The majority then observed in Codispoti that if “each contempt is dealt with as a
discrete and separate matter at a different point during the trial,” the defendant
has no right to a jury; for each contempt, he can be sentenced to consecutive
six-month terms. Codispoti, 418 U.S. at 515; see also Mayberry v. Pennsylvania,
400 U.S. 455, 463 (1971). The Codispoti Court did note that there are
circumstances where a “contemnor may be punished by a term of no more than
six months.” Codispoti, 418 U.S. at 514. However, a judge does not exhaust the
“power to convict and punish summarily whenever the punishment imposed for
separate contemptuous acts during trial exceeds six months.” Id.
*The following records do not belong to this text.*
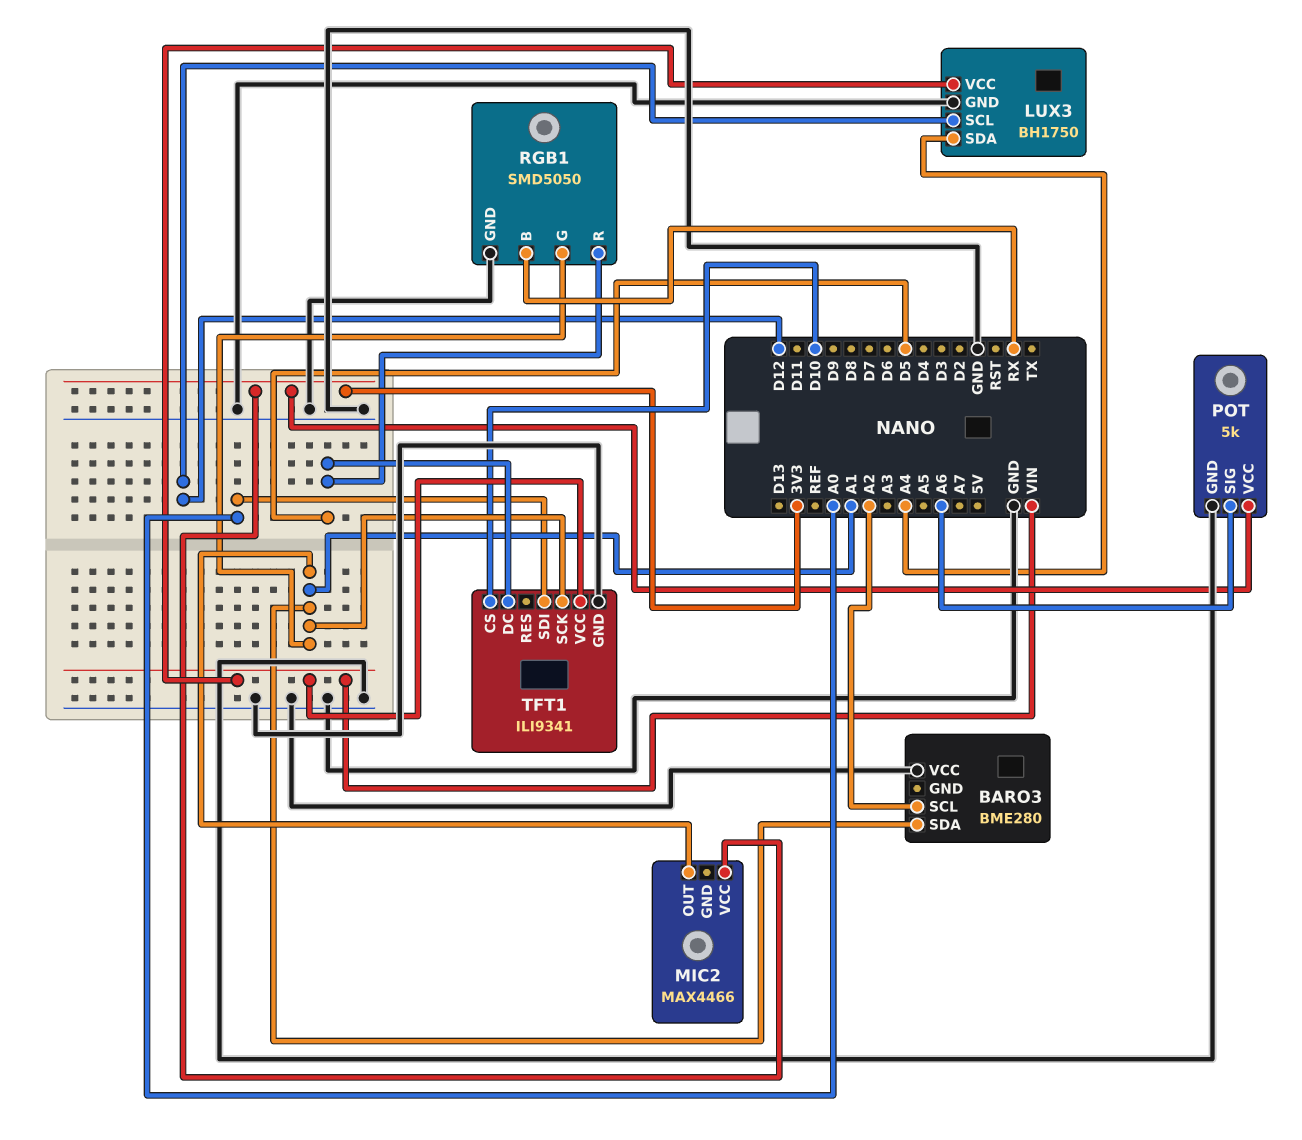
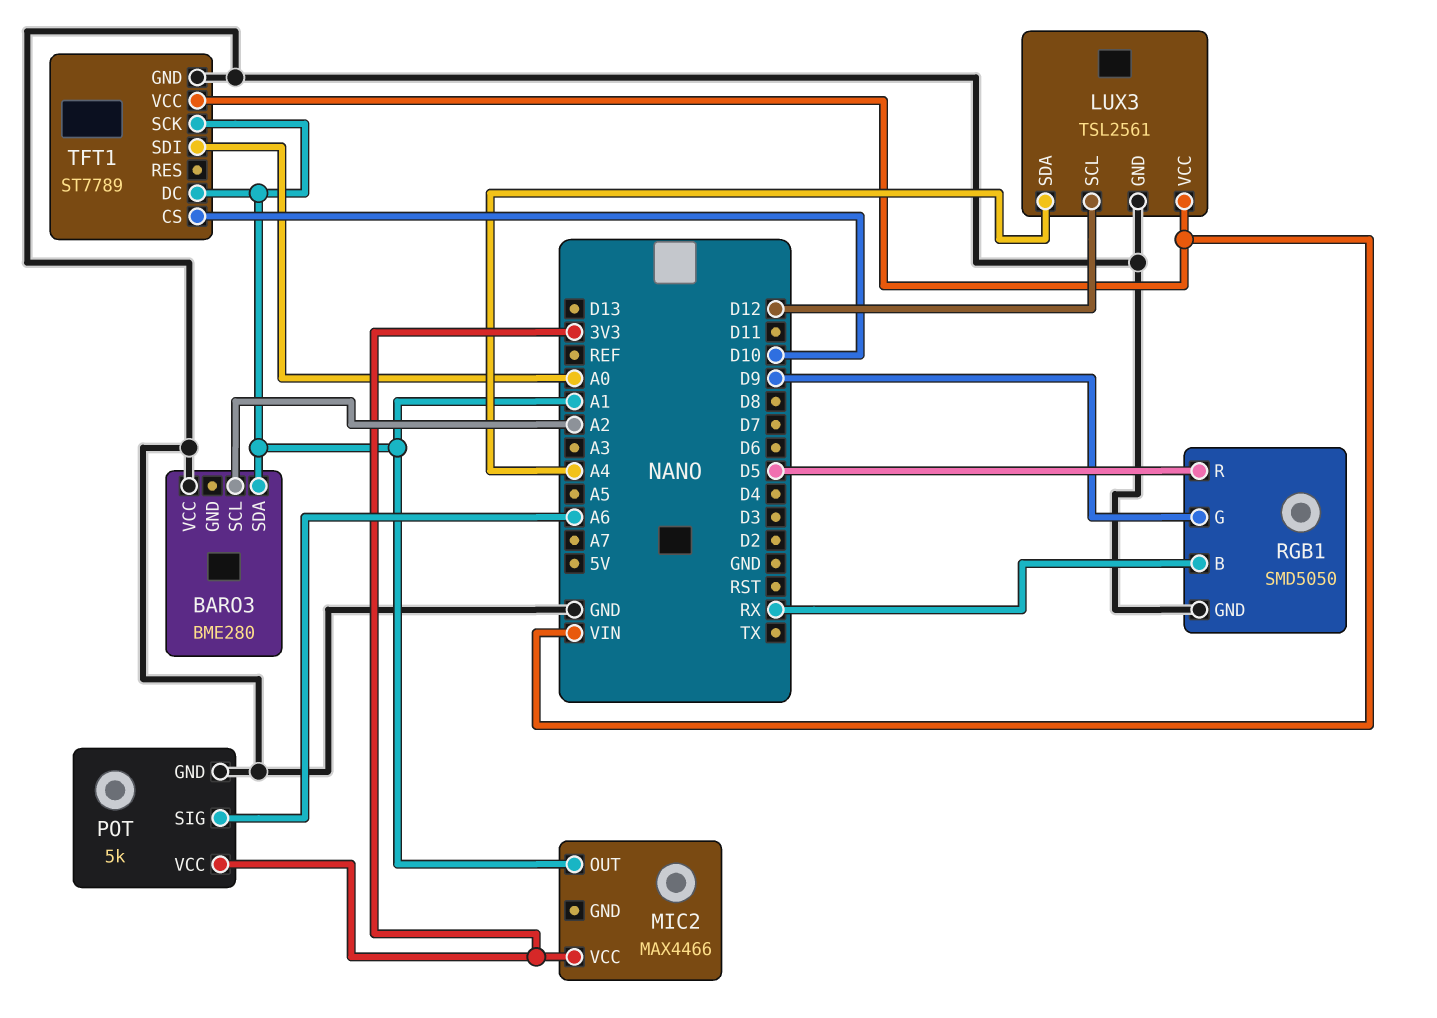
LUX3: BH1750 -> TSL2561
RGB1 pin G: A1 -> D9
TFT1: ILI9341 -> ST7789
TFT1 pin DC: D5 -> A1

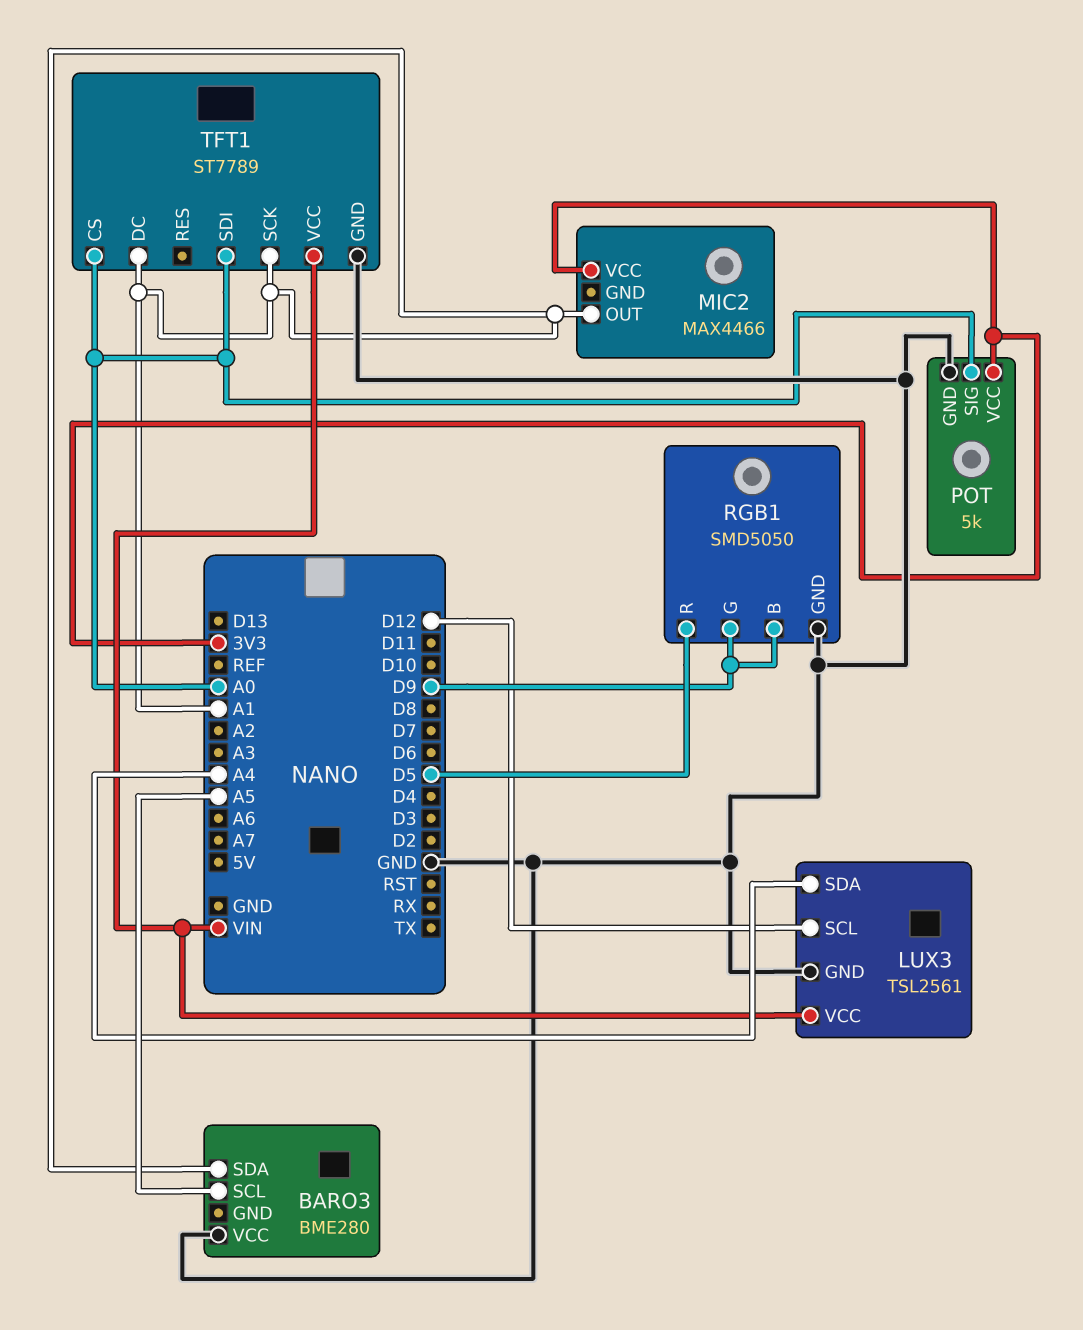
BARO3 pin SCL: A2 -> A5
POT pin SIG: A6 -> A0
RGB1 pin B: RX -> D9
TFT1 pin CS: D10 -> A0

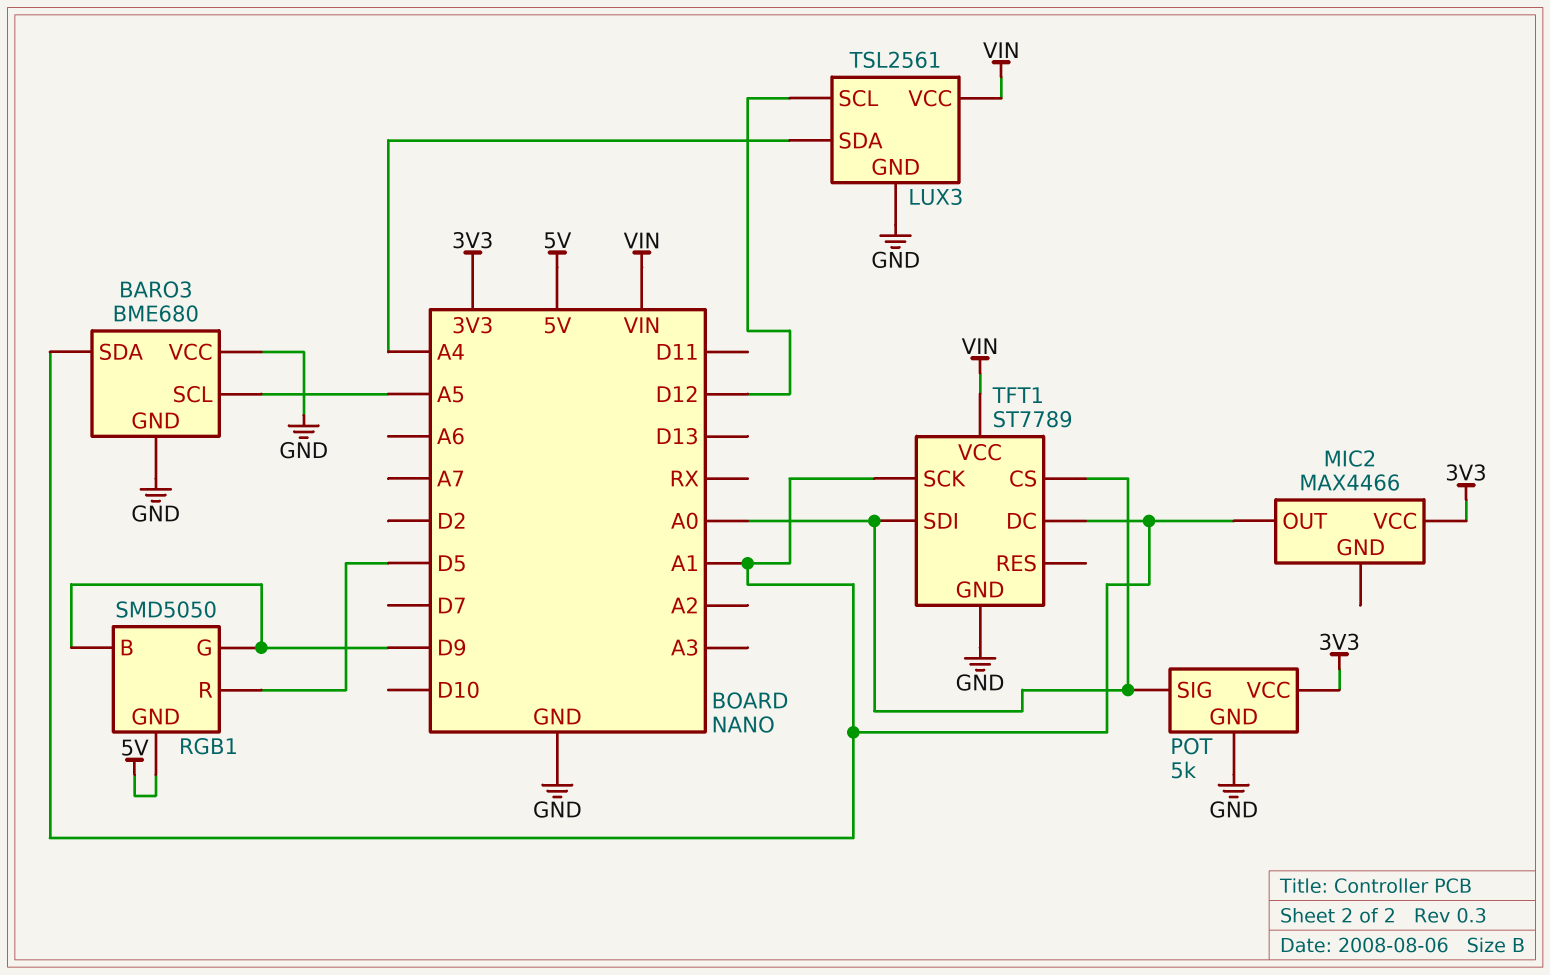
BARO3: BME280 -> BME680
BARO3 pin GND: none -> GND
RGB1 pin GND: GND -> 5V

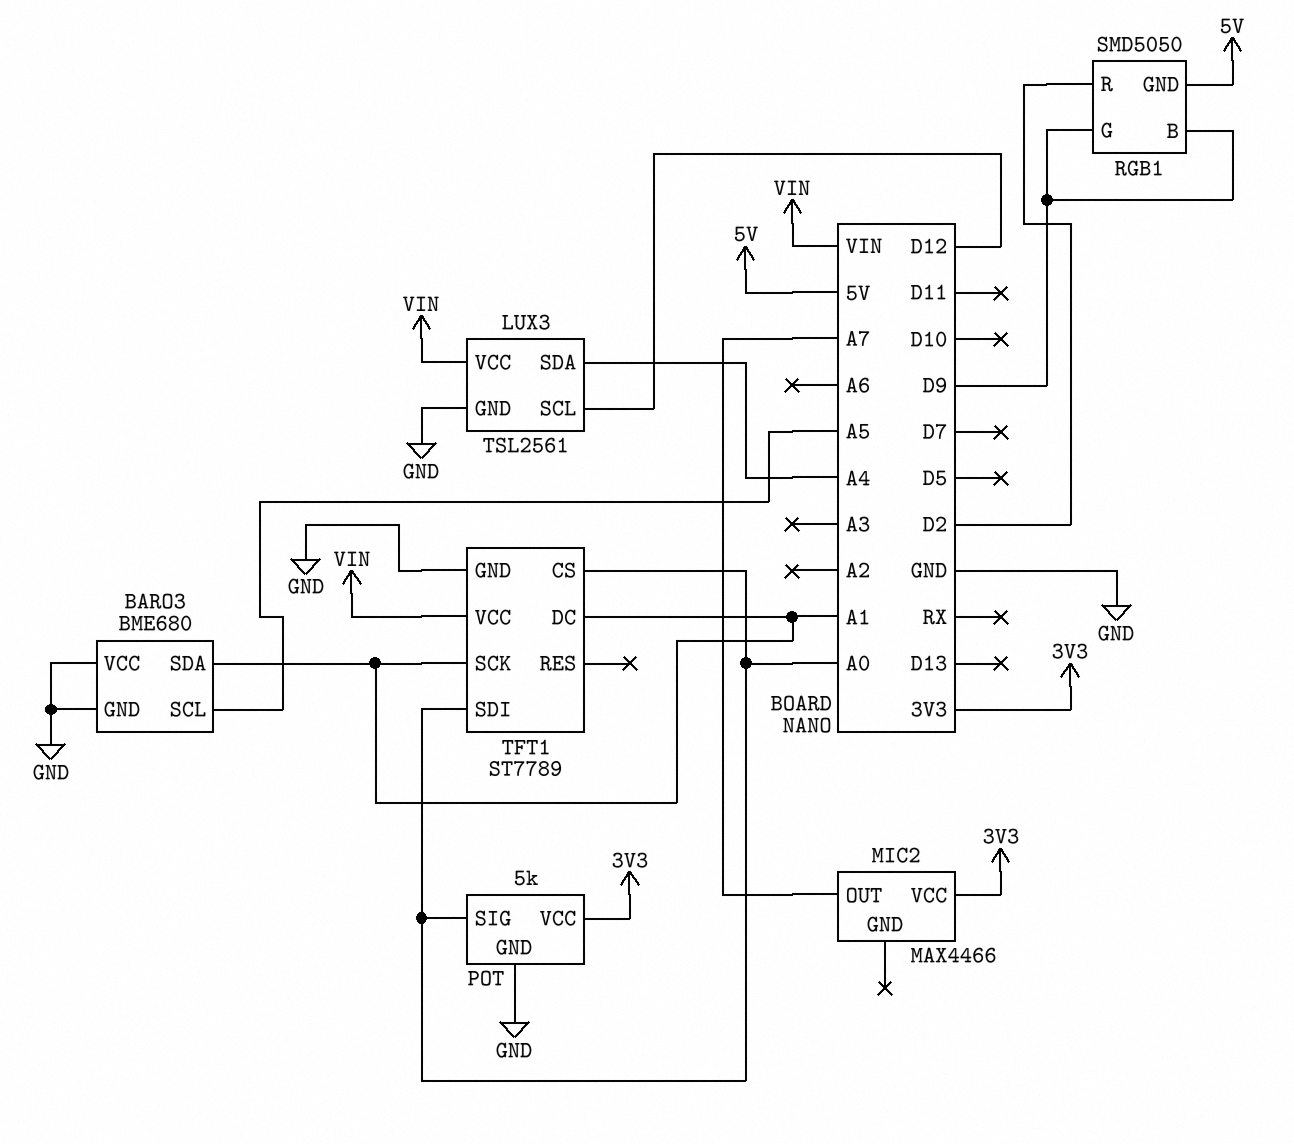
MIC2 pin OUT: A1 -> A7
RGB1 pin R: D5 -> D2

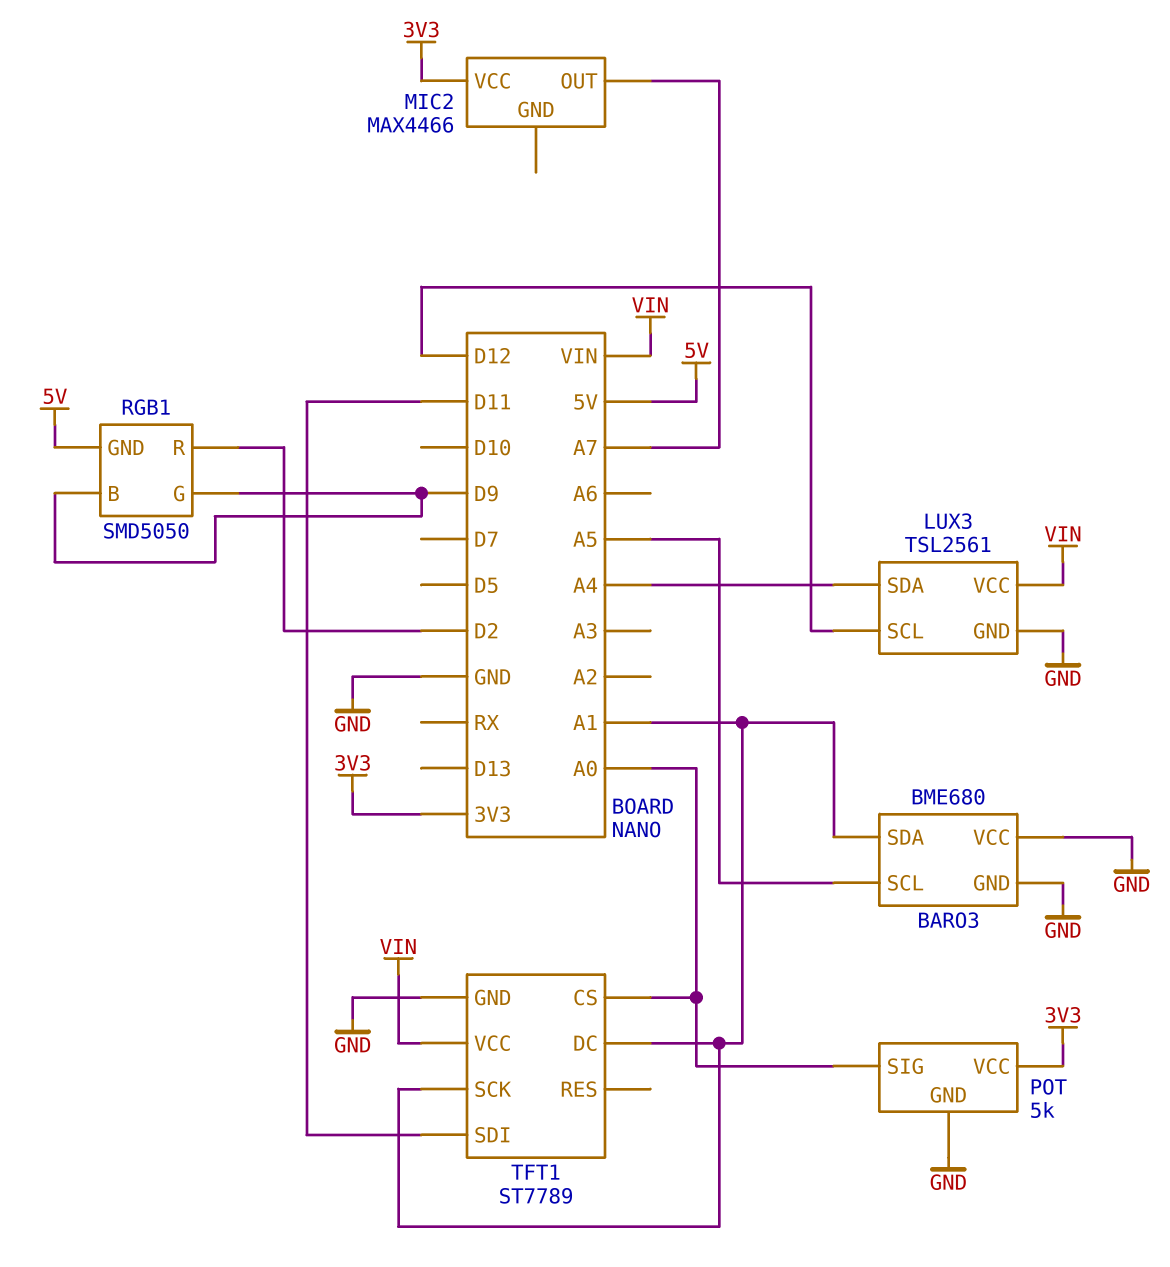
TFT1 pin SDI: A0 -> D11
The Codispoti Court explained that
[w]hen the trial judge . . . postpones until after trial the final
conviction and punishment of the accused or his lawyer for
several or many acts of contempt committed during the trial,
there is no overriding necessity for instant action to preserve
order and no justification for dispensing with the ordinary
rudiments of due process. Mayberry v. Pennsylvania, supra, at 463-
64; Groppi v. Leslie, 404 U.S. 496, 499-507, Taylor v. Hayes, 418
U.S., at 497. Moreover, it is normally the trial judge who, in
retrospect, determines which and how many acts of contempt the
citation will cover. It is also he or, as is the case here, another
judge who will determine guilt or innocence absent a jury, who
will impose the sentences and who will determine whether they
will run consecutively or concurrently. In the context of the post-
verdict adjudication of various acts of contempt, it appears to us
that there is posed the very likelihood of arbitrary action that the
requirement of jury trial was intended to avoid or alleviate. Cf.
ibid.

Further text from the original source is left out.